♯54 人生を後悔しないためには?高齢者との会話から見出してみた
リハビリの専門職という仕事柄、ご高齢の方に関わる機会が多いです。
80代、90代、中には100歳を超える方まで!
「もうこの年なんだから、リハビリなんていらねぇよ~」
と言うおじいじゃん・おばあちゃんに対し、必要性を説明し、粘り強く話しをきき、あの手この手でいい気分になっていただいて、車椅子に乗る練習や、歩く練習を行います。
( 基本的に、手術後や体調を崩した後に積極的に体を動かしたい人はいませんから「リハビリやりたくない」は普通の反応です。ご高齢の方ならなおさらです。)
私の職場では担当制をとっており、基本的には毎日、同じ患者さんに40分程度のリハビリを提供します。
毎日顔を合わせて一緒になって頑張っていると、時に患者さんが私のことを信頼してくださり、おそらく他人にはしないであろう深い話をしてくれることがあります。
・家族との確執
・どうしても忘れられないトラウマ的な経験
・人生への後悔
・普段、人には遠慮しているような自慢話
などなど。
いろいろな方の、様々な人生に触れる中で「人生に後悔が少ない人」には、共通点があると思うようになりました。
あくまで私の個人的な見解ですが、10年以上、多くの高齢者と関わってきた中での気づきなので、まったくの「主観」というわけでもない気がしています。
①自分が時間を掛けてやってきたことを肯定的に捉えている
男性の場合は主に仕事に関わることが多いです。
「あの道路は俺が作ったんだ」
「何百人の部下を束ねてきた」
といったことを誇らしげに語ります。
女性の場合は子供を立派に育て上げたことが、これに相当することが多いです。
自分が過去に多くの時間を掛けてやってきたことを肯定的に捉えている人は、人生に後悔が少ない印象です。
ここで面白いのは、「何を成し遂げてきたか」という成果の大きさではなく「それをご本人がどう捉えているか」が重要と思われる点です。
例えば、現役時代は仕事に忙殺されて、家族と過ごす時間はほとんどなかったけれど、社会的に高い地位まで登りつめたAさんとBさん。

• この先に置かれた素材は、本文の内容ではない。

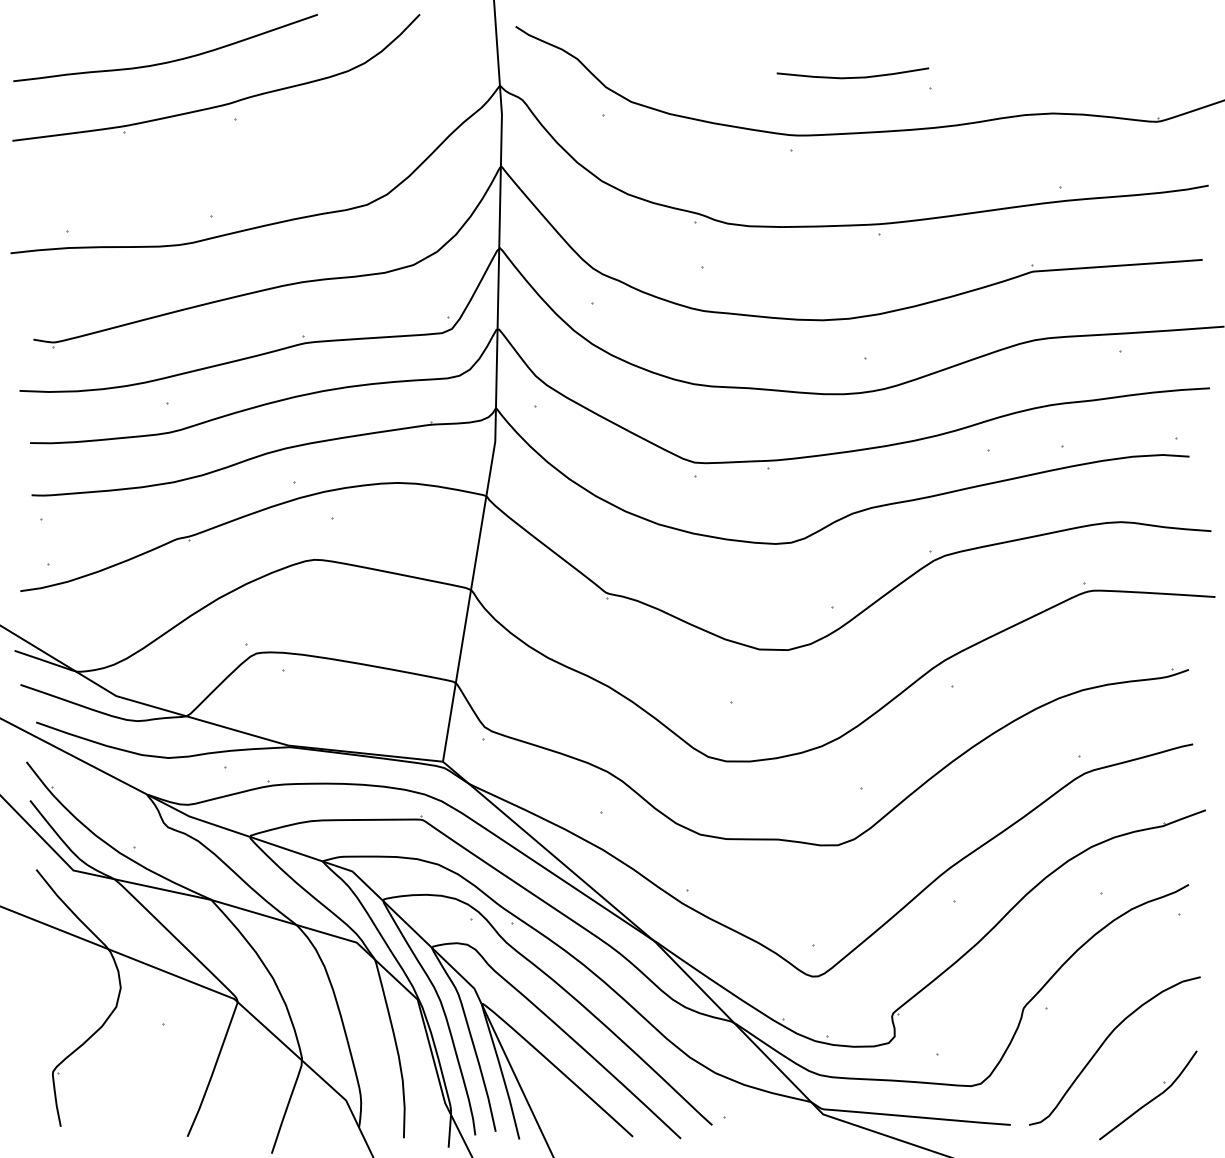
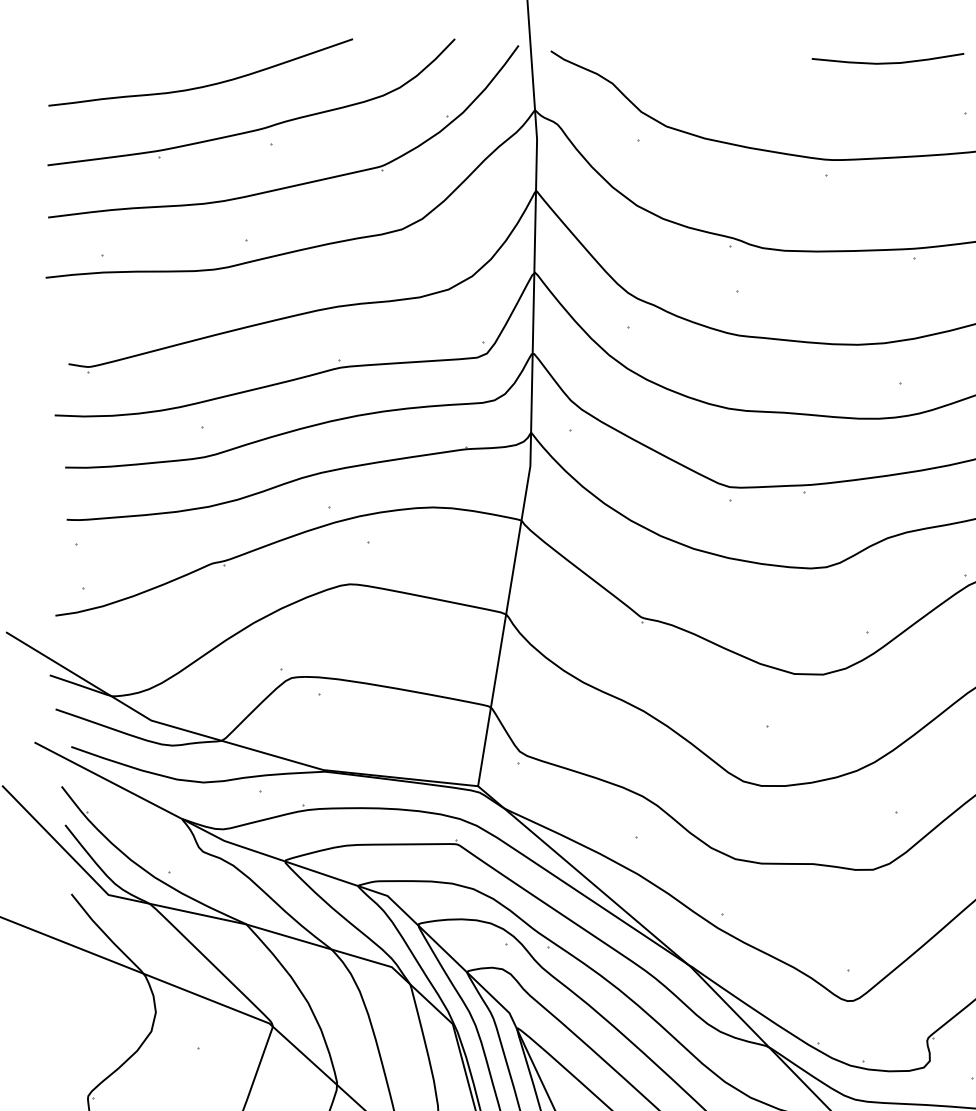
curve: (852, 77) -> (887, 63), moved
part: (257, 160) -> (292, 185), added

現在の家族関係も良好で、似たような半生を過ごしてきたように見えます。
ですが、Aさんは自分の仕事に対し強い自負を持っており、過去の仕事について楽しそうに語るのに対し、
Bさんは「あの時は仕方なかったんだけど、本当は子ども達が小さいときにもっと一緒にいてあげたかった。今思うとそんなに一生懸命、お金を稼ぐ必要もなかった」といった後悔を語ります。
おそらく、Aさんにとって仕事は「自己実現の手段」、Bさんにとっては「家族を養うための義務」に近いものだったのかなと思ったりします。
➁やりたいことをとことんやってきた
これは圧倒的に独身の男性に多いのですが、
「趣味に没頭してきた」
「 遊びたいだけ遊んできた」
という方も、
「俺は、やりたいことやってきたから、いつ死んでもいいんだ」
とサラッと仰います。
たとえ、過去のお酒の飲み過ぎが、現在の病気の原因になっていたとしても、
「あんだけ好き勝手やってきたんだから、しゃーねぇよなぁ」
とまるで、他人事のよう。
やりたいことを、思う存分やれたのなら、確かに後悔は少ないだろうと想像します。
繰り返しになりますが、ここに書いていることは、あくまで私の個人的な見解です。
不可抗力の不幸に見舞われれば、「なんであの時…」と何年にも渡って後悔してしまうこともあるでしょう。
ですが、
「自分が時間を掛けてやってきたことを肯定的に捉えている」
「やりたいことを、とことんやってきた」
この2つは、私が残りの人生を後悔しないで生きるためのヒントになってくれそうです。
もしかしたら、読者の方の役にも立つのでは?と考え、投稿してみることにしました。
最後まで読んでいただいてありがとうございました。